ALBUQUERQUE, N.M. —
Eelia Miera was being born when her 2-year-old brother vanished.
Just like that, her mother told her. Gone. All his little clothes, his toys. Him.
David Joseph Miera was a hyper child, brown eyes, big for his age, a birthmark on his back and unusually wide feet, a family trait. He was born March 7, 1967, in Albuquerque to Genevieve “Genie” Miera, then 23. Father unknown.
|Where is David?
National Center for Missing and Exploited Children: Reference Case No. 1107558, www.missingkids.com or 800-843-5678.
New Mexico State Police: Reference Case No. SF23414, 505-827-9300 or 9066.
He disappeared in January 1970.
Eelia Miera doesn’t know much more about him, only that she promised her mother she would never stop looking for him. Her mother had never stopped looking until her dying day in April 1989.
“She always talked about him with a sparkle in her eye,” she said. “But I could see all the sadness.”
Several high-profile happy endings of long-lost children – Elizabeth Smart, Shawn Hornbeck, Jaycee Dugard, for example – give Miera some hope, as does last week’s remarkable rescue of three young women from a Cleveland house of horrors a decade or more after each disappeared.
And so she thinks: maybe. Maybe.
David’s disappearance is not an easy one to figure out. Those who might know something are either dead now or were too stoned then to remember much of anything in those rainbow- and mud-hued summers of love in northern New Mexico.
Others know what they know.
“Nobody is concealing anything,” said Roger Chilton, 76, who from his house off N.M. 580 in Montecito can see the small adobe home where David lived with his mother and her boyfriend, Leon “LG” Zerfas. “Everybody thinks that boy is dead.”
Back then, Montecito and Dixon, two miles west, had drawn flower children and freaks looking to live off the land and off the grid in a utopian counterculture of peace, love and LSD. Storied communes such as the Hog Farm, New Buffalo, Tree Frog and Morning Star sprouted up like magic mushrooms in northern New Mexico.

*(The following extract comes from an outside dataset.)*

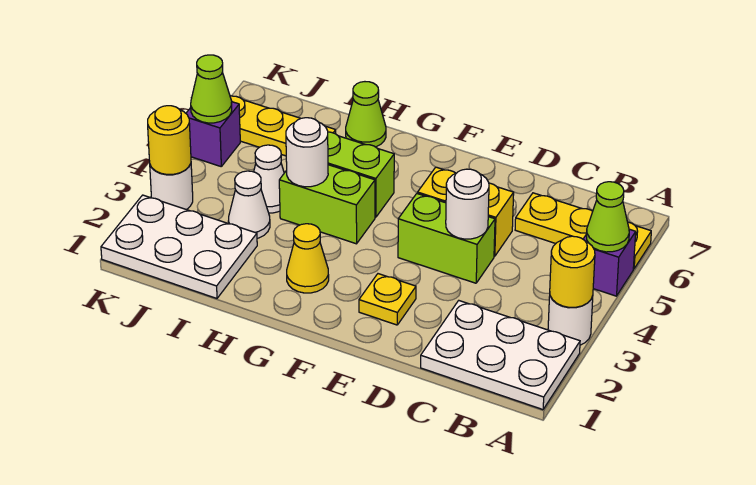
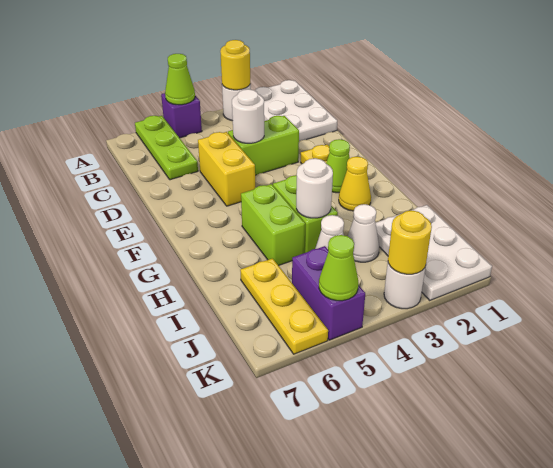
yellow plate A6:C6 level 1 -> lime plate A6:C6 level 1
lime brick D4:E4 level 1 -> lime brick D3:D4 level 1
lime cone H7 level 1 -> lime cone F2 level 1
purple brick K5 level 1 -> purple brick J5:K5 level 1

In July 1970, Rolling Stone featured an article about the hippie havens of northern New Mexico.
It’s unclear what, or who, brought Genie and Zerfas to the area and the small adobe house. Genie, Miera said, had been a young woman tossing about in those psychedelic days, practicing a spirituality called Subud, traveling to New York to drop acid with Timothy Leary and cutting her dark hair short just to be different from the other hippie women.

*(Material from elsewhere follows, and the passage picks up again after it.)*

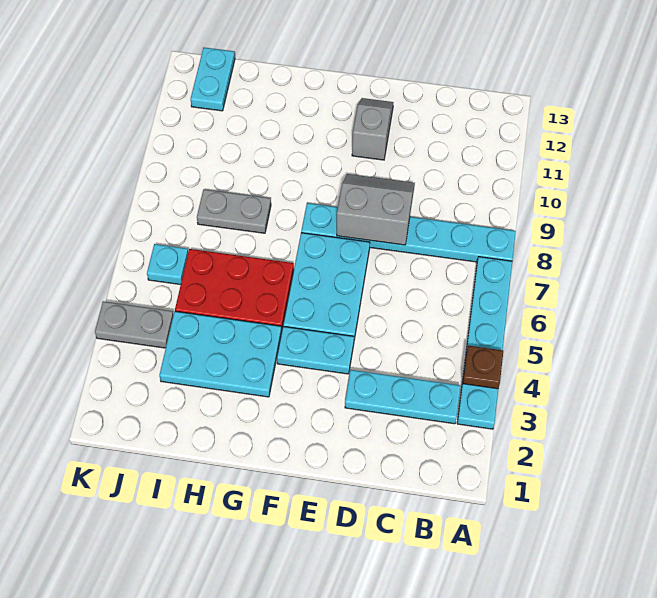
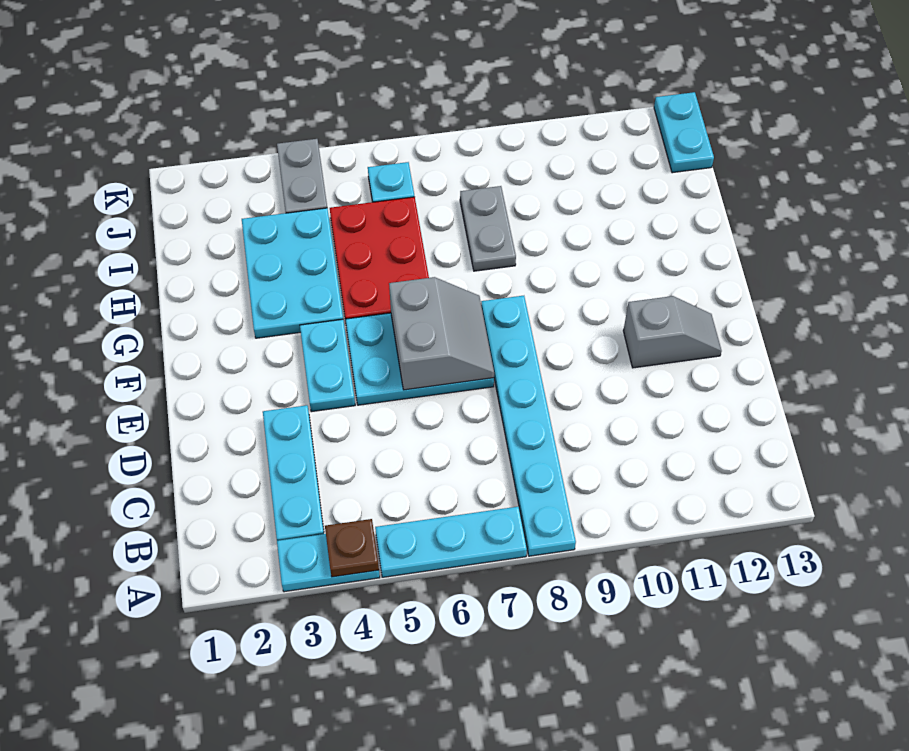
grey slope D8:E9 level 2 top 8 -> grey slope E6:F7 level 2 top 6
cyan plate J12:J13 level 1 -> cyan plate J13:K13 level 1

Zerfas, who is Miera’s father, was the estranged son of an Indiana physician who apparently chose a darker, wilder course. Those who knew Zerfas, who is now deceased, say he was a violent man who was cruel to children and cheated on and abused women, including Genie.
“My mom always said she was in love with him anyway,” Miera said. “She always told me I was a love child.”
While Genie was giving birth to Miera in what was then Embudo Presbyterian Hospital, Zerfas was left to care for David. When Genie returned home, David was gone.
“My dad told my mother that he had given David away to some family,” Miera said.
The story varies wildly from there: David was given to a childless couple of college graduates from back East; a blonde photographer; a family named Felps or Phillips; a family living in a hippie bus, someone in Mexico.
Others, including many of Miera’s family members, believe Zerfas killed the child.
“The guy was a nut and quite likely abusive,” neighbor Chilton said. “He spent a great deal of time hiking in the hills up here, building little dams and things like that. I don’t know what he was doing. I walked there several times a week, and I still see little piles of rocks. I sometimes think about digging them up. Maybe the kid is there.”
Genie did not report her son missing to police for more than a year. Miera said she thinks that’s because Zerfas forced her to keep quiet.
The couple eventually moved to California, where, after a final violent fight, Genie fled to New Mexico with her daughter and reported David’s disappearance.
And then she did everything she could to find David.
“The sad thing during this whole time is she just didn’t have the resources to find him,” Miera said. “Nobody helped.”
Genie gave birth to five more children and raised them on her own in Santa Cruz, Calif. But there was always that hole where David should have been.
“She talked about David all the time,” Miera said. “She was obsessed with finding him.”
In 1986, Genie and Eelia Miera, then a teenager, returned to the Dixon area to search for David. During that trip, Eelia Miera said she met Zerfas, her father, who maintained the story that he had given David away.
Zerfas died in 2005, taking whatever else he knew about David with him.
As the years have worn on, searches have been conducted around Dixon by State Police. Information about David is posted on every website involving missing persons. He is Case No. 1107558 through the National Center for Missing and Exploited Children.
He would be 46, if he is alive.
Every January, Eelia Miera celebrates another birthday and thinks about the brother she never met and wonders whether he is just bones under stones or that next happy ending of a long-lost child.
Either way, she wants to know. She promised.